抱歉,因为我的英文可能表达的不太准确,我在test Set5数据集x2时,PSNR=28.85,我还是没能找到问题的所在,我可以把我操作的过程说明一下吗? Step1:设置generate_mod_blur_LR_bic.py

up_scale = 2
mod_scale = 2
sourcedir = '/datasets/Set5'
savedir = '/datasets/DAN/Set5'
'rate_iso' : 1.0

其他的都没有更改,点击Run,生成的四个文件夹,HR和LRblur都是40张图片,不同的siga。 Step2:之后将这两个数据集放入create_lmdb.py

ima_folder = '/datasets/DAN/Set5/HR/x2/*'#../LRblur/x2/*
lmdb_save_path = '/datasets/DAN_lmdb/Set5/HR.lmdb'#../LRblur.lmdb
meta_info = {"name":"Set5"}

其他内容也没有更改,点击Run,HR.lmdb和LRblur.lmdb都有三个文件. Sept3:分别放入option/test/test_setting1_x2.yml文件中

suffix : x2
scale: 2
pca_matrix_path:'/DAN/pca_matrix/DANv2/pca_aniso_matrix_x2.pth'
datasets:
    test1:
    dataroot_GT: /datasets/DAN_lmdb/Set5/HR.lmdb
    dataroot_LQ: /datasets/DAN_lmdb/Set5/LRblur.lmdb
pretain_model_G: ../../danv2_x2_setting1.pth

结果报了错:

RuntimeError: Expected tensor to have size 144 at dimension1, but got size 121 for argument #2 'batch2'(while checking argument for bmm)

如果将pca_matrix_path改为pca_matrix.pth就可以正常跑程序,但是结果PSNR=28.648437dB,SSIM=0.817695 这个问题我一直没能解决,不知道那里操作有误导致结果和论文中的结果不相同,还请您指正!

Young-Zzz commented 3 years ago

请问最终的结果是看average PSNR/SSIM还是Y channel average PSNR/SSIM....

1LOVESJohnny commented 3 years ago

请问最终的结果是看average PSNR/SSIM还是Y channel average PSNR/SSIM....

论文里的表格通常都是Y channel的数值

Young-Zzz commented 3 years ago

请问最终的结果是看average PSNR/SSIM还是Y channel average PSNR/SSIM....

论文里的表格通常都是Y channel的数值

谢谢!那我的结果是符合的,我一直看的是average PSNR,以为是操作有误,谢谢回复!

1LOVESJohnny commented 3 years ago

谢谢!那我的结果是符合的,我一直看的是average PSNR,以为是操作有误,谢谢回复!

乐意效劳 :)

Young-Zzz commented 3 years ago

Hi! I have a question about execute time when run the inference.py. For example test on Set5: x2: 5it, 9.01it/s, so average time is 0.1s/it(5/9.01=total time,total time/5=average time) x4:5it, 16.00it/s, so average time is 0.06s/it? Is my calculation correct?
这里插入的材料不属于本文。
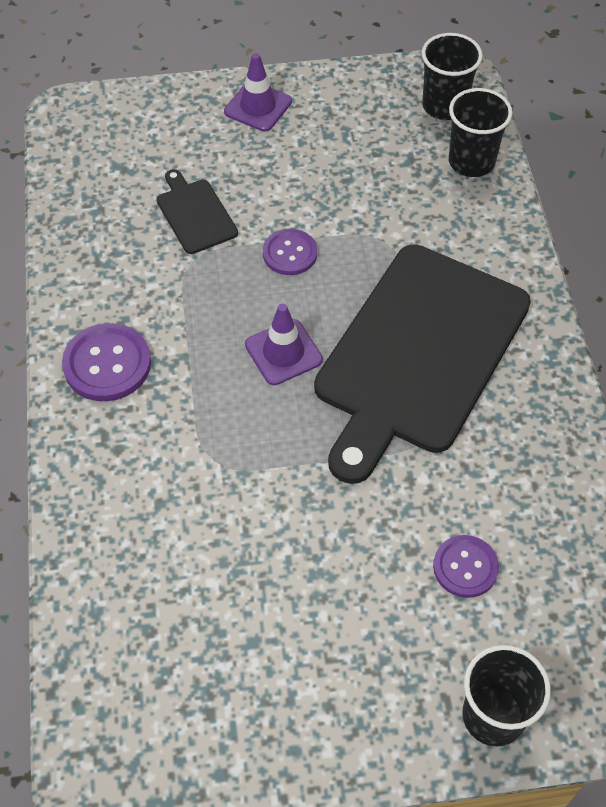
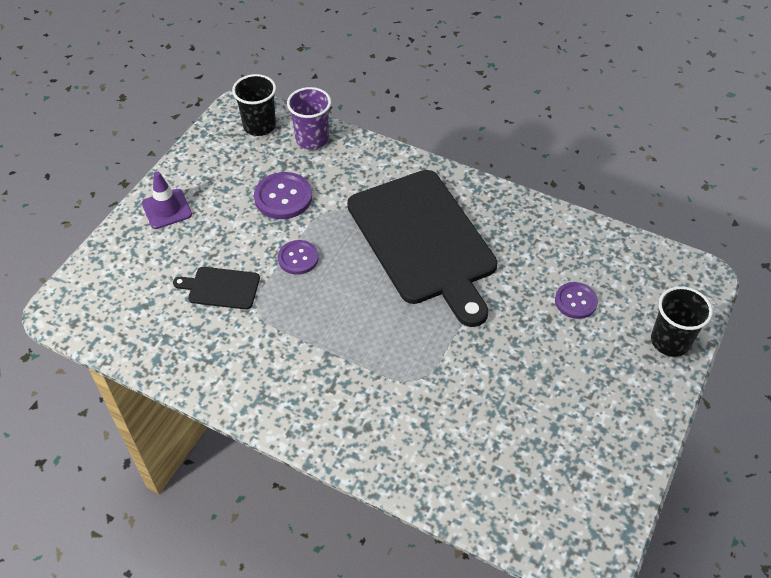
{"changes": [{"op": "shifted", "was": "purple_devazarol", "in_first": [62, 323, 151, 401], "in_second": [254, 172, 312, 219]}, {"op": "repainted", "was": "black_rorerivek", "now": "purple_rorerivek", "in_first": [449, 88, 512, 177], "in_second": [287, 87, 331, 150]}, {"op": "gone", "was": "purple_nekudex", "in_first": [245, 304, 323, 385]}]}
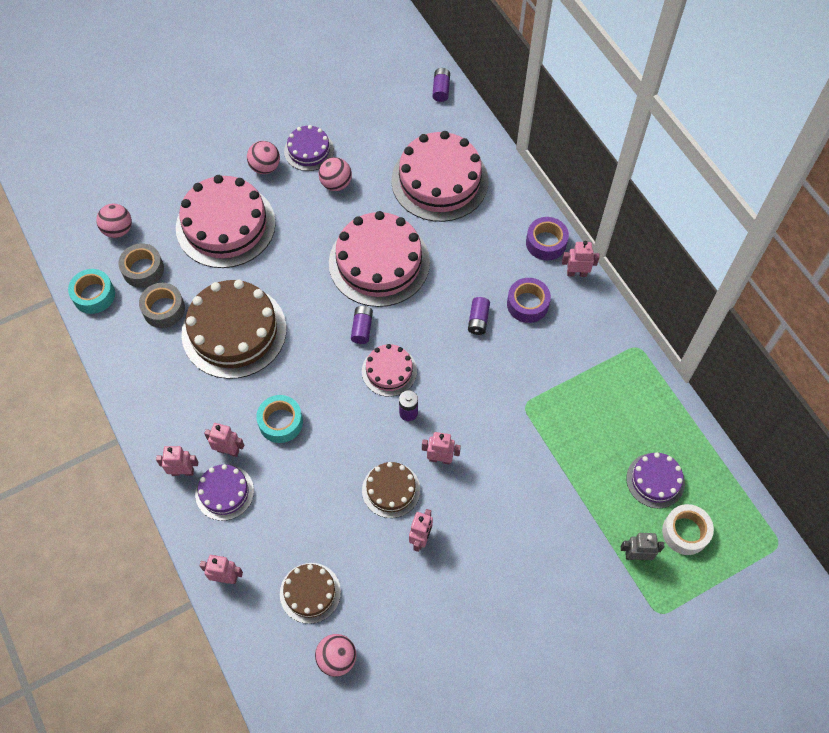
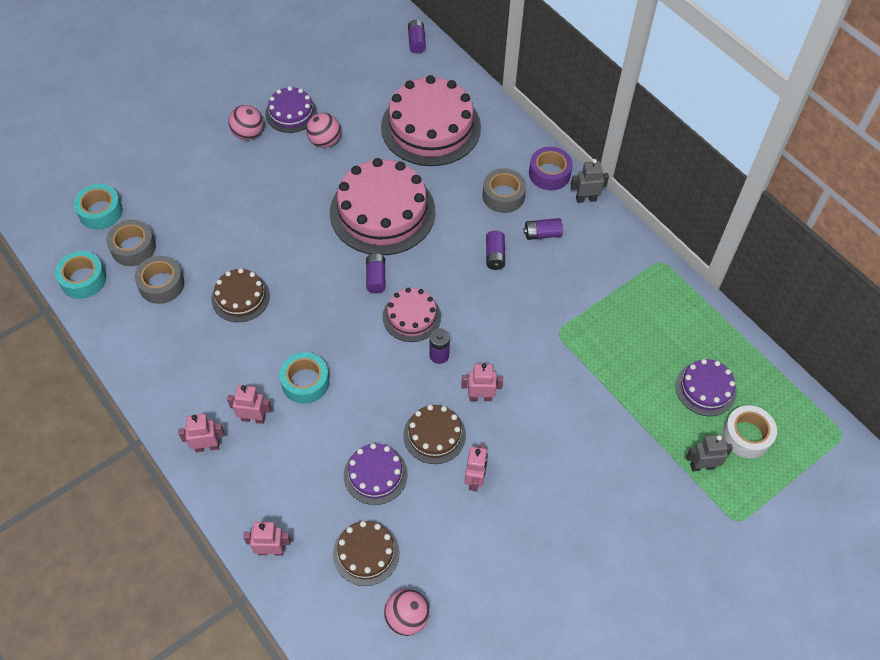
{"changes": [{"op": "swapped", "was": "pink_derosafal", "now": "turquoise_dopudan", "in_first": [96, 204, 132, 238], "in_second": [74, 184, 123, 229]}, {"op": "scaled", "was": "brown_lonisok", "in_first": [181, 280, 286, 379], "in_second": [211, 268, 270, 322], "ratio": 0.52}, {"op": "shifted", "was": "purple_lonisok", "in_first": [195, 464, 254, 521], "in_second": [344, 443, 408, 505]}, {"op": "new", "now": "grey_dopudan", "in_second": [482, 168, 526, 213]}, {"op": "swapped", "was": "purple_dopudan", "now": "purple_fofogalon", "in_first": [507, 278, 551, 323], "in_second": [524, 218, 563, 240]}, {"op": "repainted", "was": "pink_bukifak", "now": "grey_bukifak", "in_first": [562, 241, 600, 277], "in_second": [571, 159, 609, 203]}, {"op": "gone", "was": "pink_lonisok", "in_first": [176, 175, 276, 268]}]}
Why x4 time is less than x2 time.. I think I have made some problem..

greatlog commented 3 years ago

The calculation is correct.

The x4 model is faster than the x2 model because the sizes of their inputs are different. The input size of the x2 model is twice the input size of the x4 model.